# tecumseh h35 carb 632529



## philmerkley (May 23, 2015)

hello im having trouble locating a replacement carb for the tecumseh H35 45620S Carb #632529, does anyone know it there is a replacement?


----------



## MPR (Aug 28, 2010)

This isn't the exact part number but read this comment:



> The carbureator for Tecumseh H35 45620S carburetor is no longer available as OEM or aftermarket. The local lawnmower repair shop sold useless repair kit, and parts which didn't help.
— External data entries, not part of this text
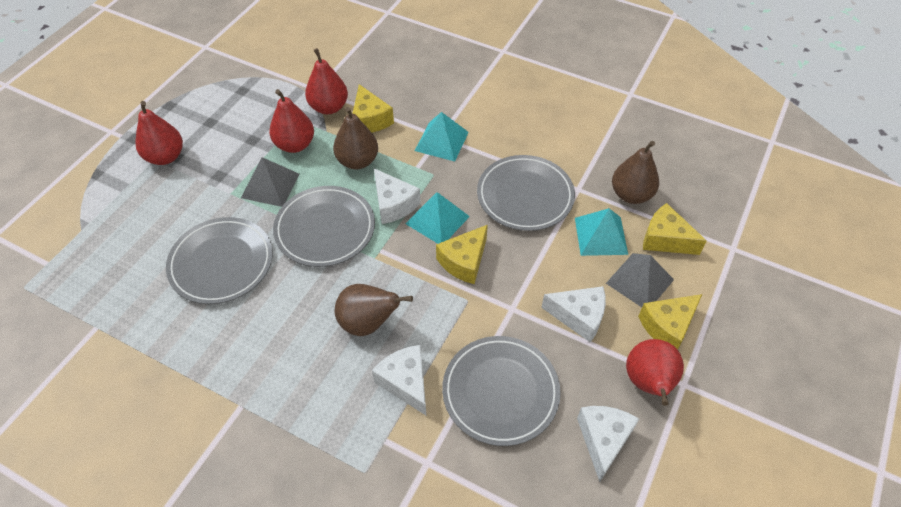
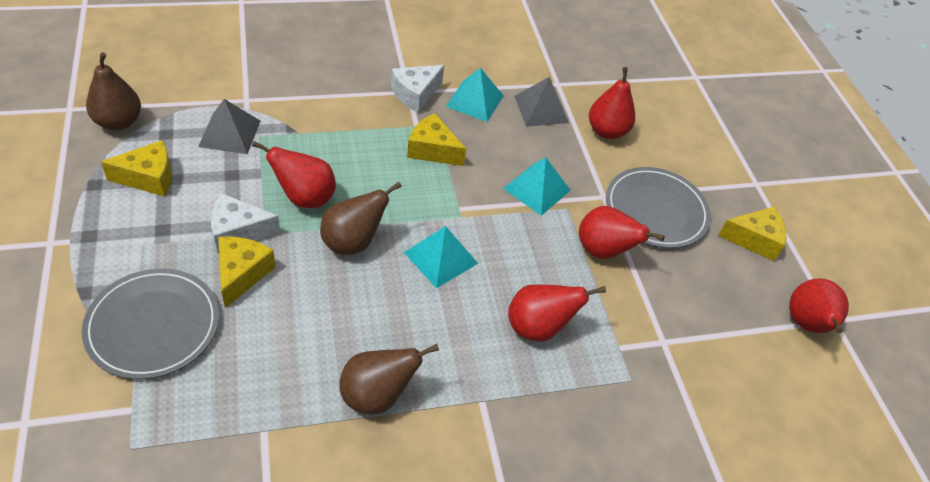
grey plate: 4 -> 2
red pear: 4 -> 5
white cheese: 4 -> 2

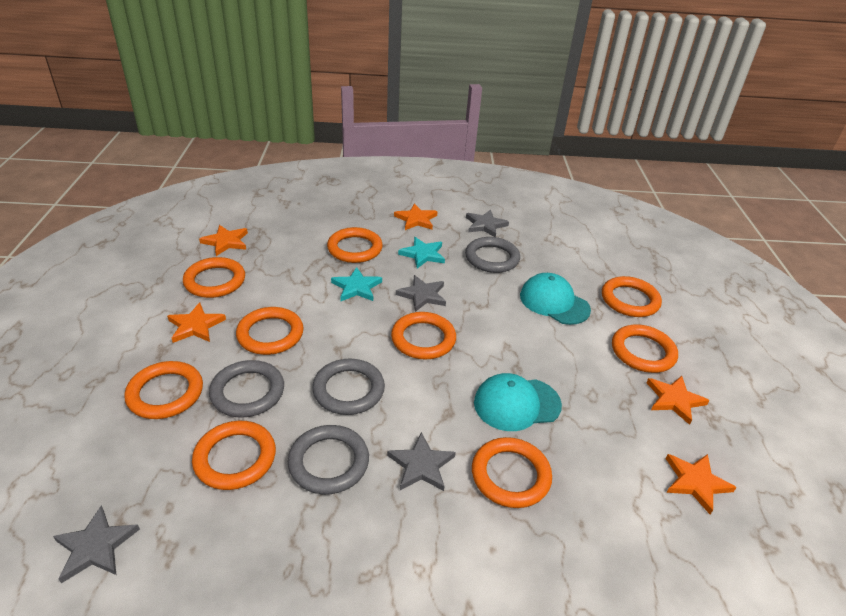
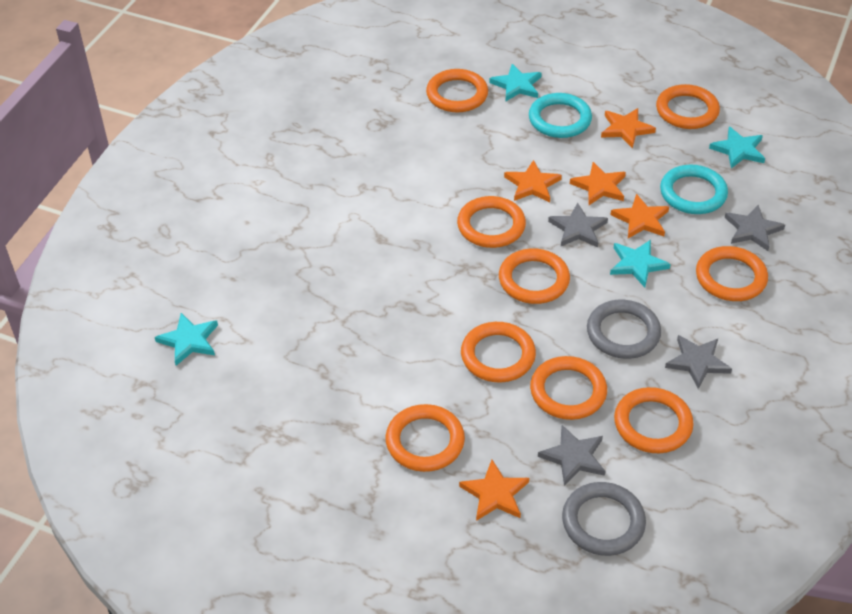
grey ring: 4 -> 2
turquoise cap: 2 -> 0
turquoise ring: 0 -> 2
turquoise star: 2 -> 4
After much debate and as a last resort ordered this carburetor, which was a saviour.
> 
> The carburetor was a direct fit and it even comes with the gasket.
> 
> I would highly recommend this carburetor for the H35 engine from Tecumseh.


 
Amazon.com : Replacement Carburetor for Tecumseh 632615 632208 632589 H30 H35 : Patio, Lawn & Garden


----------



## philmerkley (May 23, 2015)

nice, this is a great help. thank you
do you know if everything lines up, as far a governor linkage


----------



## philmerkley (May 23, 2015)

im pretty sure the carb number I have is correct, it says its discontinued. its off a junior tomahawk wood chipper. with a Tecumseh engine. the model number of the engine may be incorrect.


----------